Cruise operator Carnival has refused to rule out making vaccine passports mandatory for those looking set sail on their next holiday.
Cruise ships in the United States are currently under a ‘no-sail order’ due to coronavirus-related restrictions.
Arnold Donald, CEO of Carnival Corp, said the cruise operator was working with the US Centres for Disease Control and Prevention (CDC) on a “practical” approach to resuming voyages, but refused to rule out mandatory vaccine passports for passengers.
The CEO said recent guidance from the CDC – including ensuring all passengers are vaccinated – was “largely unworkable”.
Rivals Norwegian Cruise Line Holdings and Royal Caribbean Group have said they would restart sailing directly from the Caribbean later this year with vaccinated passengers.
On this side of the pond, Carnival said some of its brands would set sail around the UK coast this summer.
P&O Cruises UK will sail around UK coastal waters from June, followed by Cunard and Princess Cruises in July.

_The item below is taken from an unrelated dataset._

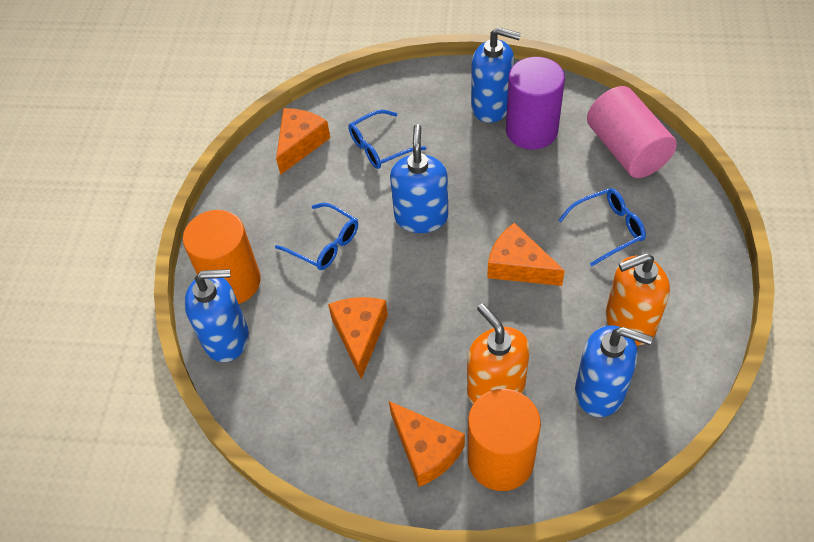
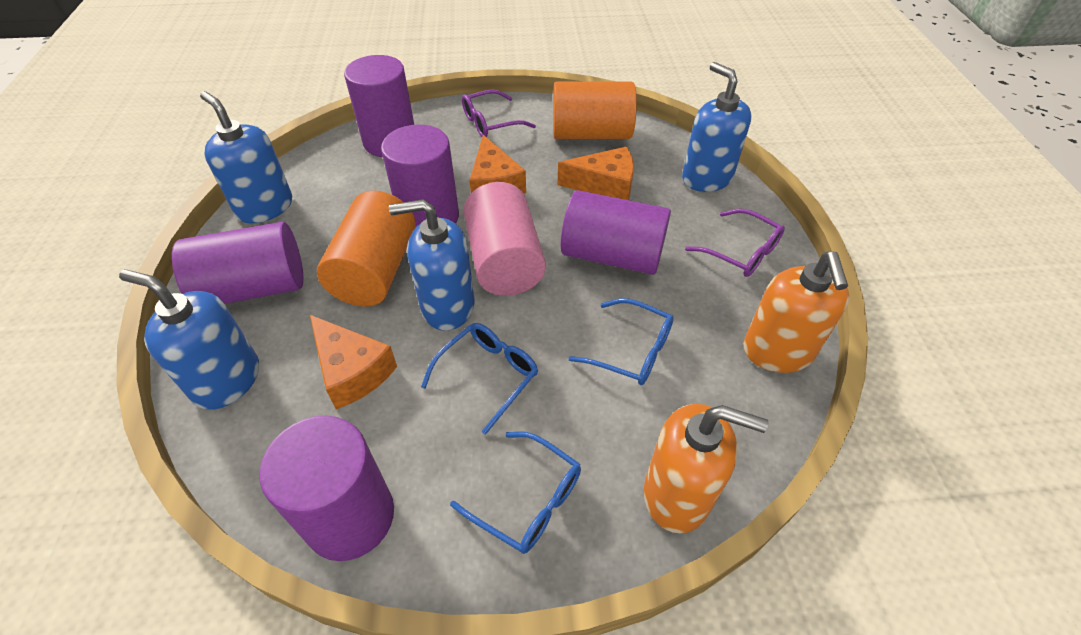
orange cheese: 4 -> 3
purple cylinder: 1 -> 5
purple glasses: 0 -> 2

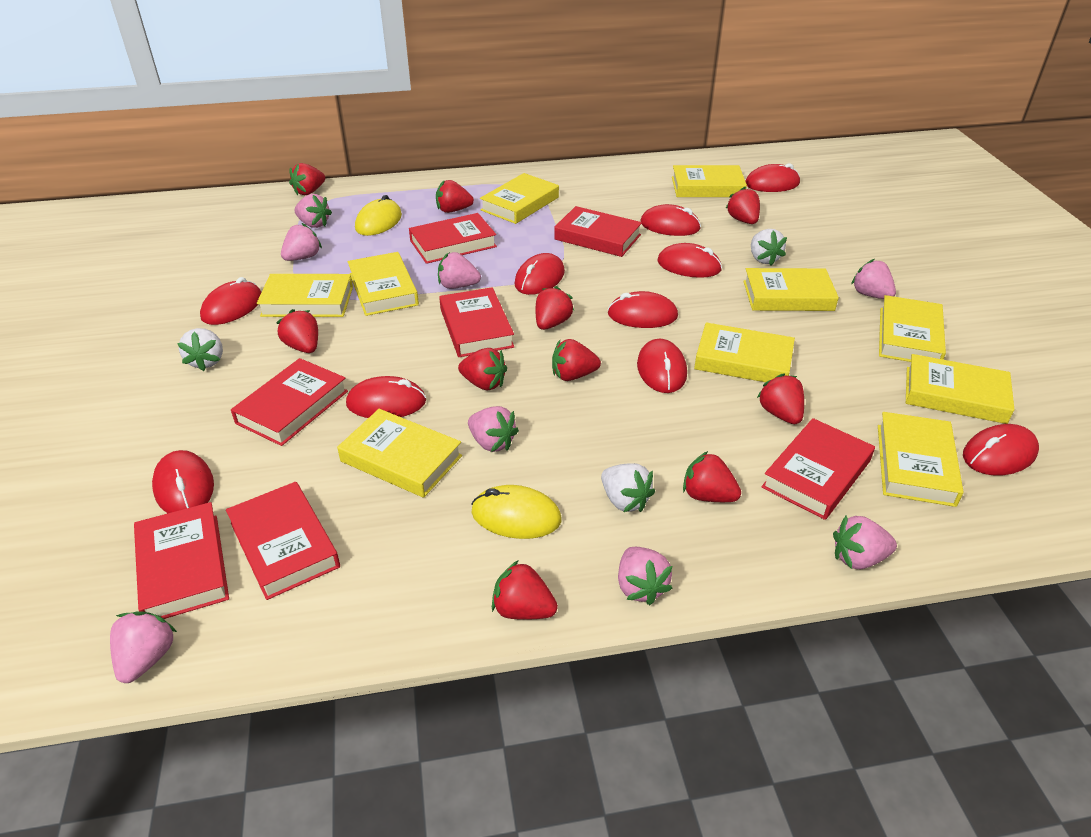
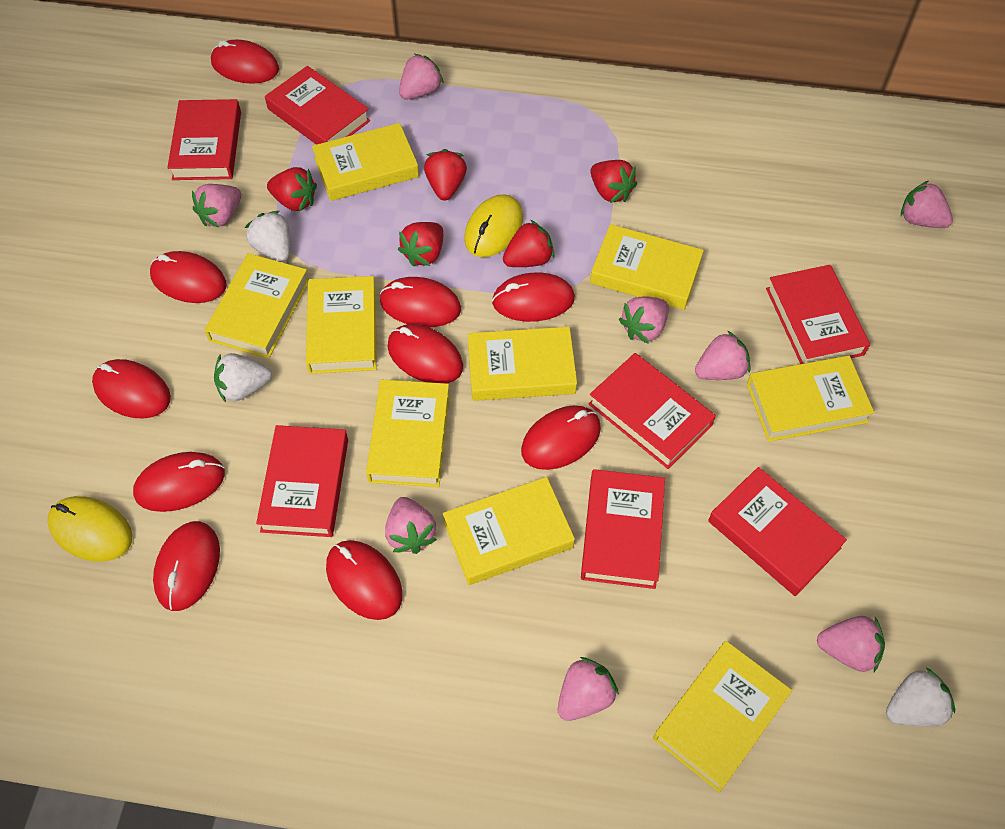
red strawberry: 10 -> 5
yellow book: 10 -> 9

The cruise operator, which is dual-listed in the US and UK, today revealed it lost $2bn in the first quarter of its 2021 financial year.
However, cumulative advanced bookings for full year 2022 are ahead of what they were in 2019, despite minimal advertising or marketing.
Hargreaves Lansdown equity analyst Laura Hoy said it was unsurprising Carnival had suffered a big loss, given how expensive it is to maintain cruise ships that have not set sail for a year.
“Carnival’s 2022 bookings are currently ahead of pre-pandemic levels—proving that demand for cruising isn’t completely dead,” she continued, “now the group just has to stay afloat long enough to capture it.
“Six months ago, it was touch-and-go as to whether Carnival would be able to stem the steady flow of cash overboard. But cash-burn is expected to come in at $550m per month as cruising returns over the summer and with $11.5bn in available cash at its disposal, Carnival doesn’t appear to be at risk of a near-term liquidity issue.”
Hoy said it was unlikely to be “smooth sailing” from here onwards, as the ships may have to operate below capacity to allow for social distancing, and that compliance with public health regulators would inevitably be expensive.